Hutchins’ reply, however, takes the engagement letter to be an admission. According to
Hutchins, because it was sent to American Mortgage Investment Partners (which prior filings have
established owns Wilmington Savings) rather than to the named Plaintiff, the engagement letter
9
proves that Mr. Walters lacks authority. [Doc. 91, p. 1]. Hutchins then again argues in favor of
vacating the Court’s judgment on the ground that the Court never decided that Wilmington Savings
is “the owner of the beneficial interest in the debt.” [Id., p. 2]. Hutchins concludes by relying on
his own affidavit to assert that Wilmington Savings did not actually make a bid at the sale, positing
that Mr. Walters again failed to rebut his “negative averment” to the contrary. [Id.].
Before filing his reply, Hutchins moved to strike Wilmington Savings’ responsive briefing
and to dismiss this case for lack of authority and fraud on the court. [Doc. 89]. In this filing
Hutchins claims the Court lacks subject matter jurisdiction because the proper parties are not
before it, all because Mr. Walters has no authority to represent Wilmington Savings. [Id., pp. 2-4].
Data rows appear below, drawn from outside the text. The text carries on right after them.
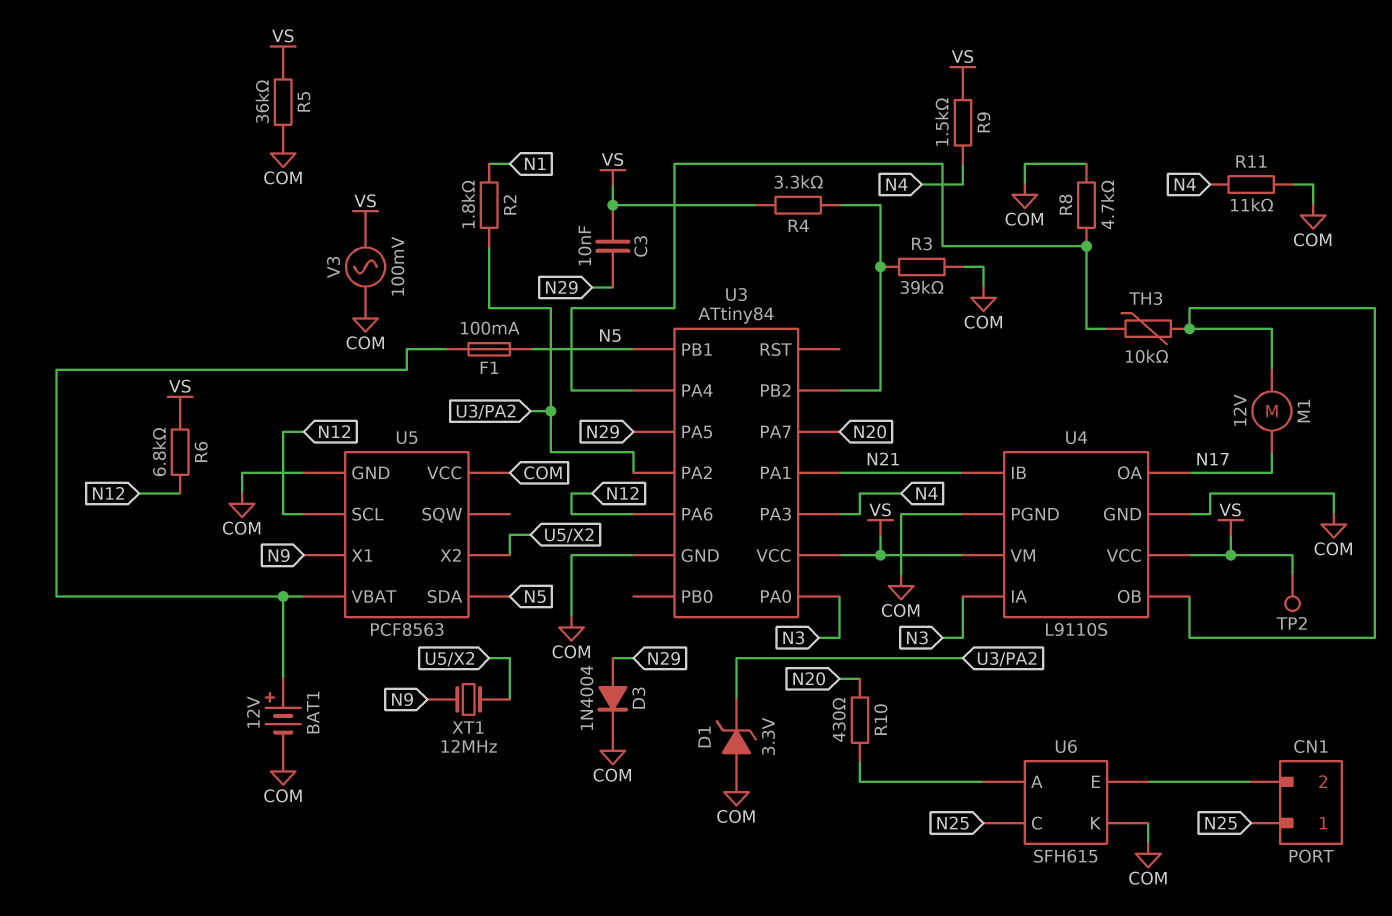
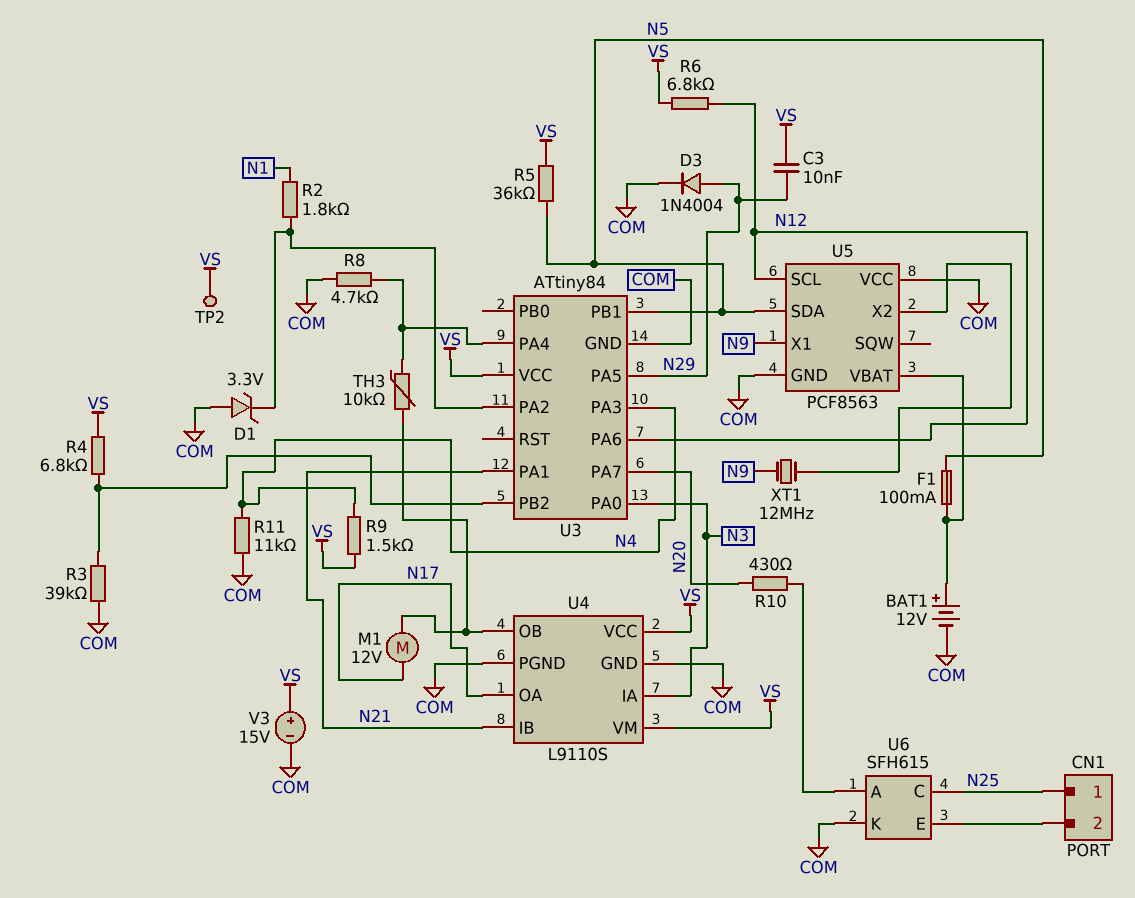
R4: 3.3k (U3/PB2, VS) -> 6.8k (U3/PB2, VS)
R5: 36k (COM, VS) -> 36k (N5, VS)
V3: AC 100mV (COM, VS) -> 15V (plus VS, minus COM)

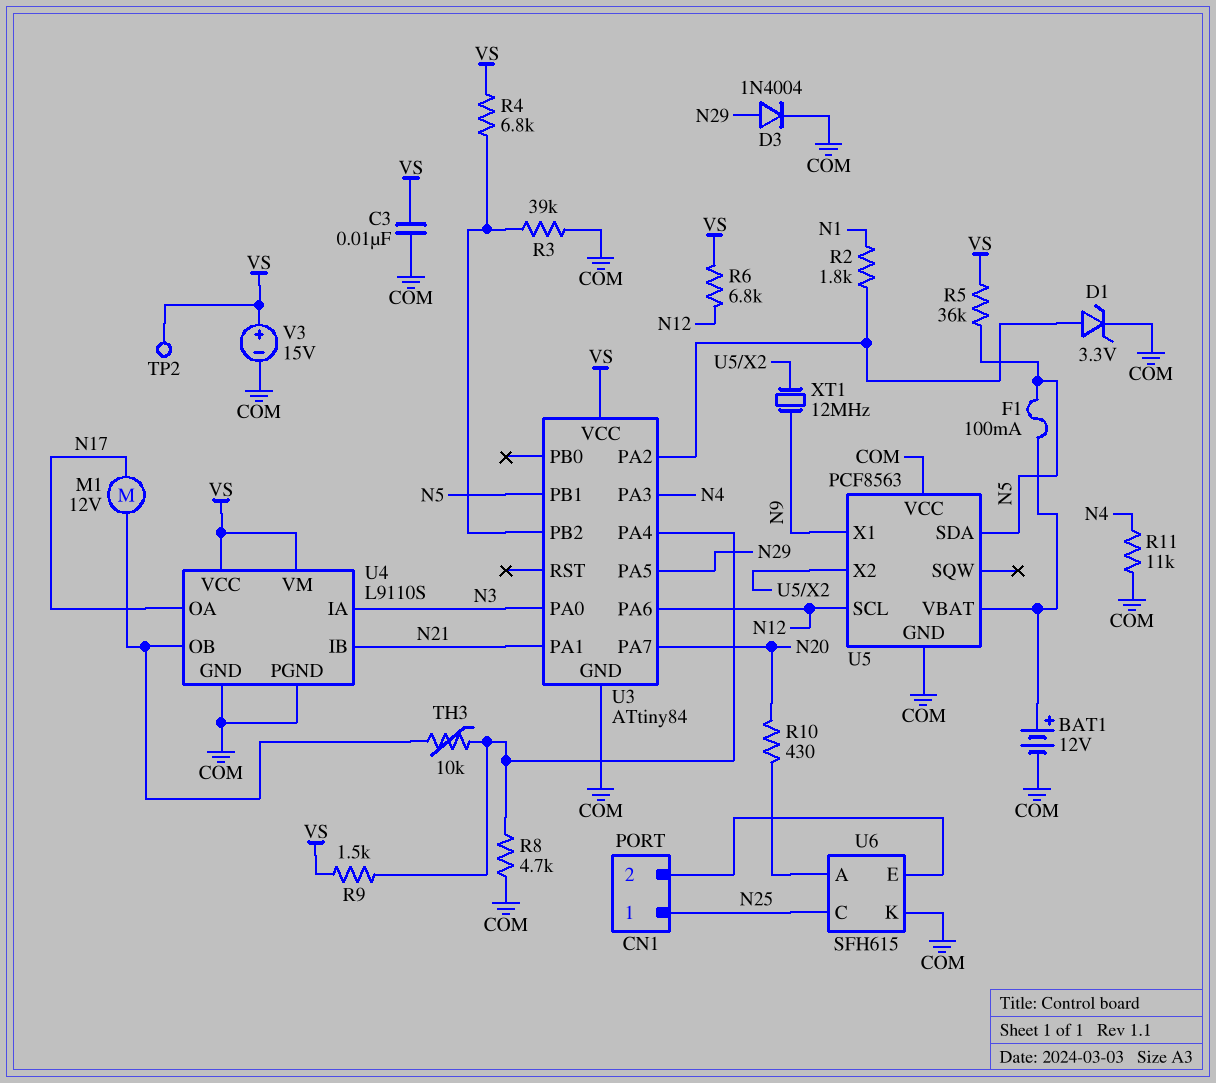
C3: 10nF (N29, VS) -> 10nF (COM, VS)
D1: zener 3.3V (A COM, K U3/PA2) -> zener 3.3V (A U3/PA2, K COM)
R9: 1.5k (N4, VS) -> 1.5k (U3/PA4, VS)

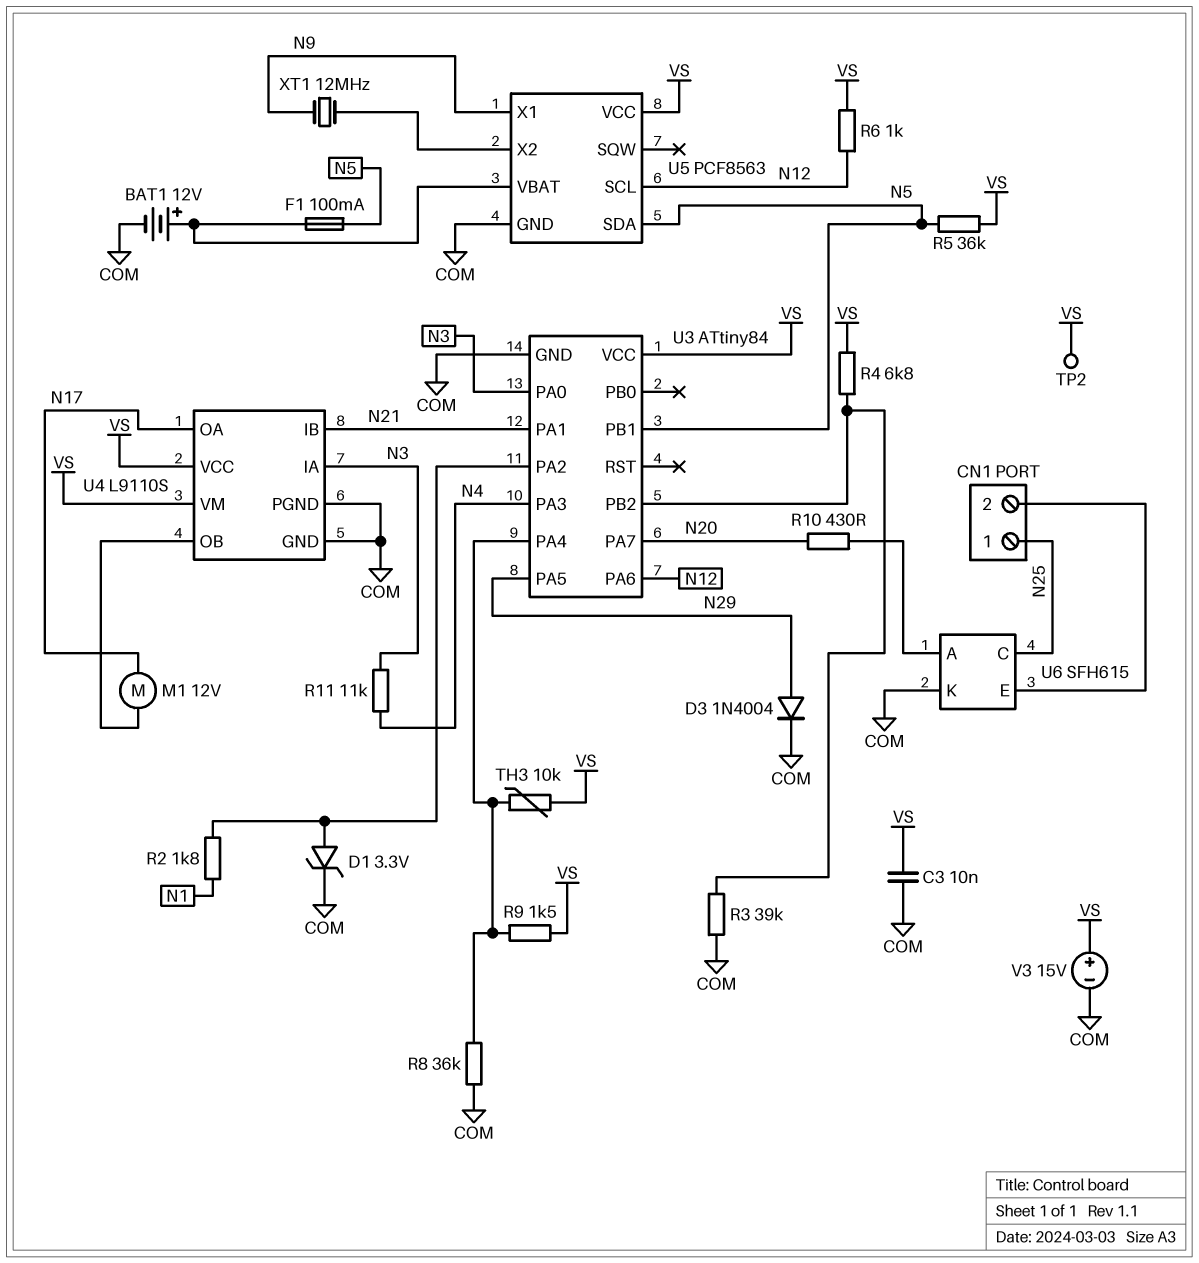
R6: 6.8k (N12, VS) -> 1k (N12, VS)
R8: 4.7k (COM, U3/PA4) -> 36k (COM, U3/PA4)
R11: 11k (COM, N4) -> 11k (N3, N4)
TH3: 10k (U3/PA4, U4/OB) -> 10k (U3/PA4, VS)
U5 pin VCC: COM -> VS

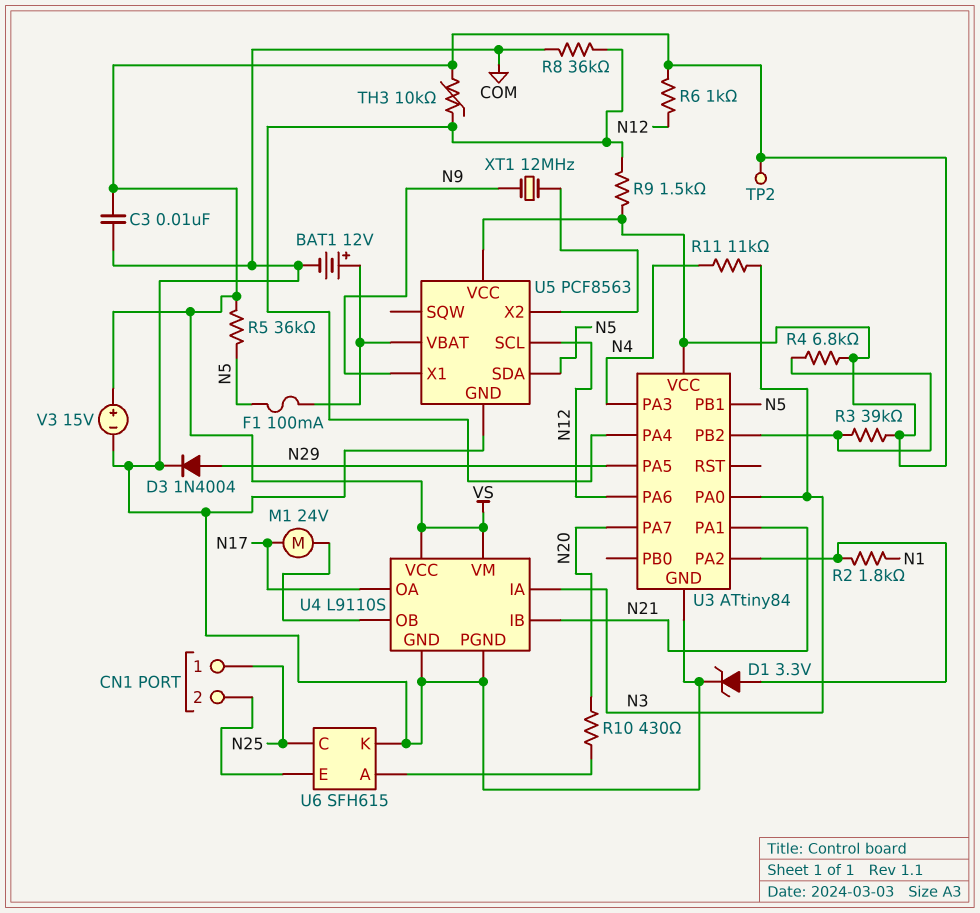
M1: motor 12V (N17, U4/OB) -> motor 24V (N17, U4/OB)
R3: 39k (COM, U3/PB2) -> 39k (U3/PB2, VS)

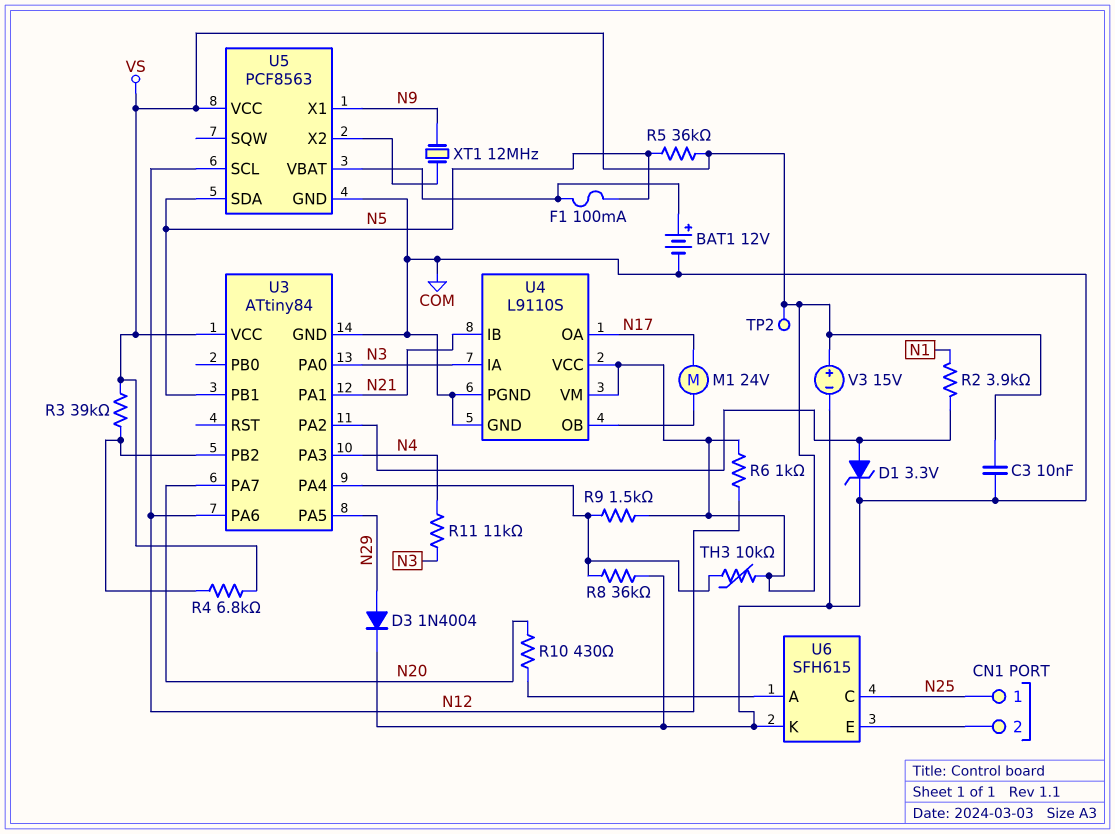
R2: 1.8k (N1, U3/PA2) -> 3.9k (N1, U3/PA2)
Hutchins relies again on the engagement letter between Mr. Walters and American Mortgage
Investment Partners, [id., pp. 4, 15], whereby he seeks “to protect the integrity of this Court[] and
to prevent a miscarriage of justice” by having the Court strike Wilmington Savings’ response, void
the sale, and dismiss the case with prejudice. [Id., p. 4].
In response, Wilmington Savings argues that Hutchins “continues to waste the Court’s time
by asserting arguments that he has already raised in a variety of different filings.” [Doc. 94, p. 1].
It relies upon the engagement letter with Mr. Walters and highlights that “[t]his residential
foreclosure case has been proceeding for such an extended period of time that counsel … has
changed law firms during the course of representing [it].” [Id., p. 2]. Hutchins, in reply, calls Mr.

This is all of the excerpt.